The difference between the two is the sound and feel of the keys. The older
one is a bit noisier and has less of a "thunk" sound when pressed. I'd highly
recommend either.

------
karmakaze
I don't like keyboards that need charging so I've been using the Logitech K750
for Mac (white) keyboard. It's solar powered and daily exposure to indoor
lighting will keep it going.

The keys are quiet but feel jiggly at first compared to how little MacBook
keys move but you don't notice after a few minutes. The only problem I've had
is trying to use it with a desk with an under table keyboard drawer which
didn't keep it charged.

------
lewisflude
I'd recommend the HHKB Professional 2. It sounds, and feels great and is
considered an "endgame" keyboard by many mechanical keyboard enthusiasts.

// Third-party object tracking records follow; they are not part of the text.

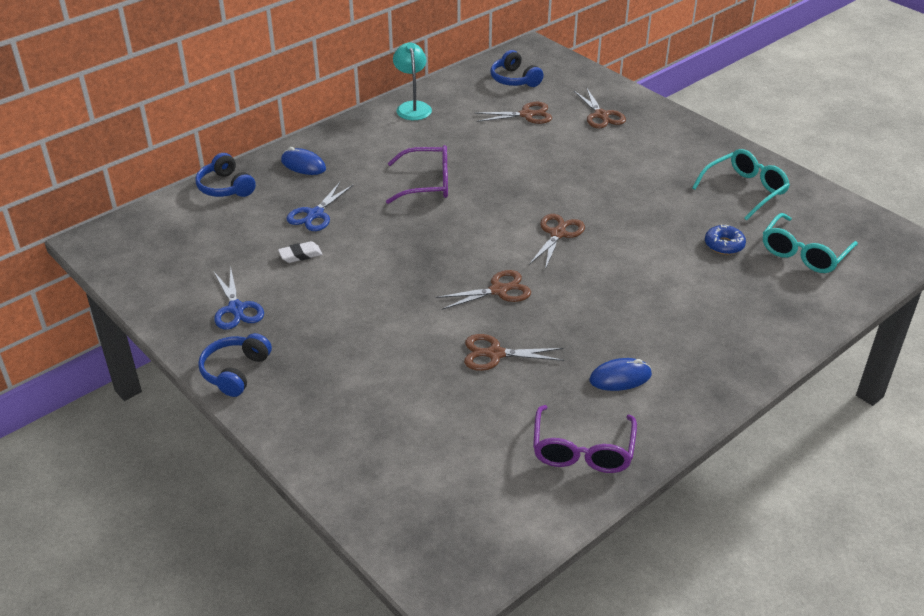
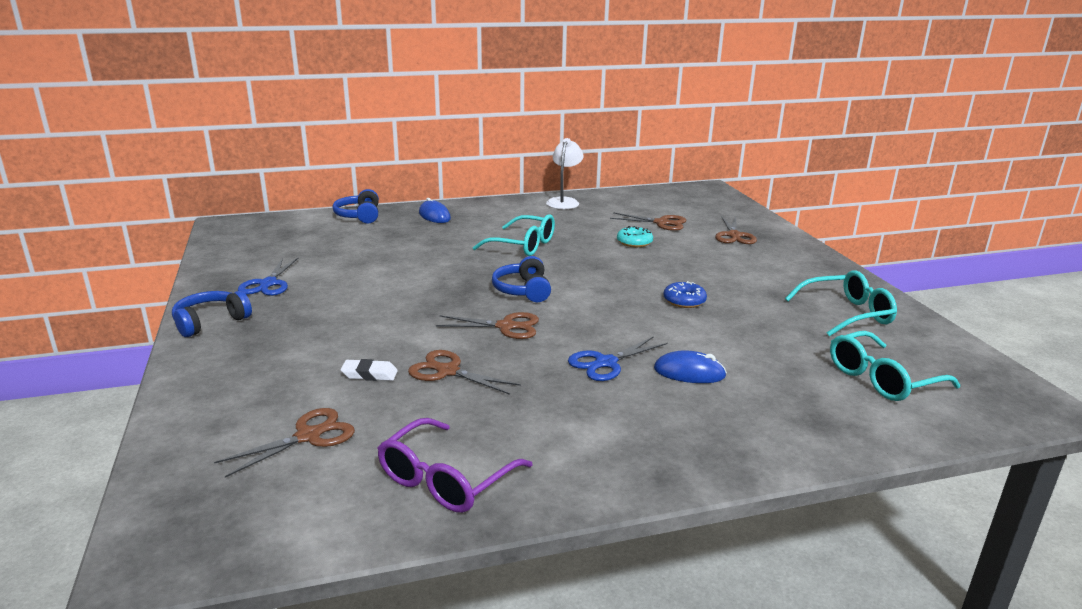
camera: 25 degrees right, 15 degrees down
(300, 255) = (362, 264): white eraser -> white eraser (369, 374)
(315, 214) = (407, 244): blue scissors -> blue scissors (606, 363)
(412, 107) = (564, 201): turquoise lamp -> white lamp
(427, 183) = (523, 245): purple glasses -> turquoise glasses
(514, 79) = (672, 202): blue headphones -> blue headphones (523, 290)
(523, 150) = (634, 242): none -> turquoise donut
(557, 234) = (608, 301): brown scissors -> brown scissors (308, 436)
(620, 378) = (557, 427): blue mouse -> blue mouse (689, 373)
(724, 245) = (785, 349): blue donut -> blue donut (684, 301)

I'm currently using a custom built keyboard, a KBDFans Tofu, with Zealios 67g
switches and blank keycaps.

------
swah
I'm trying the MS Sculpt these days (no benefits yet) but make sure to head
over to
[http://www.reddit.com/r/MechanicalKeyboards/](http://www.reddit.com/r/MechanicalKeyboards/)
and ask there :)

------
terrycody
I highly recommend this, 3 years no problems till now, robust, soft, cheap but
reliable, better than my expensive logitech shit before, check the reviews.

[https://amzn.to/2H4zimE](https://amzn.to/2H4zimE)

------
pr07ecH70r
I use the Logitech K800, I find it quite reliable in all aspects! Never had
any problems.

------
bellinom
Filco Hakua with Cherry Silent Reds.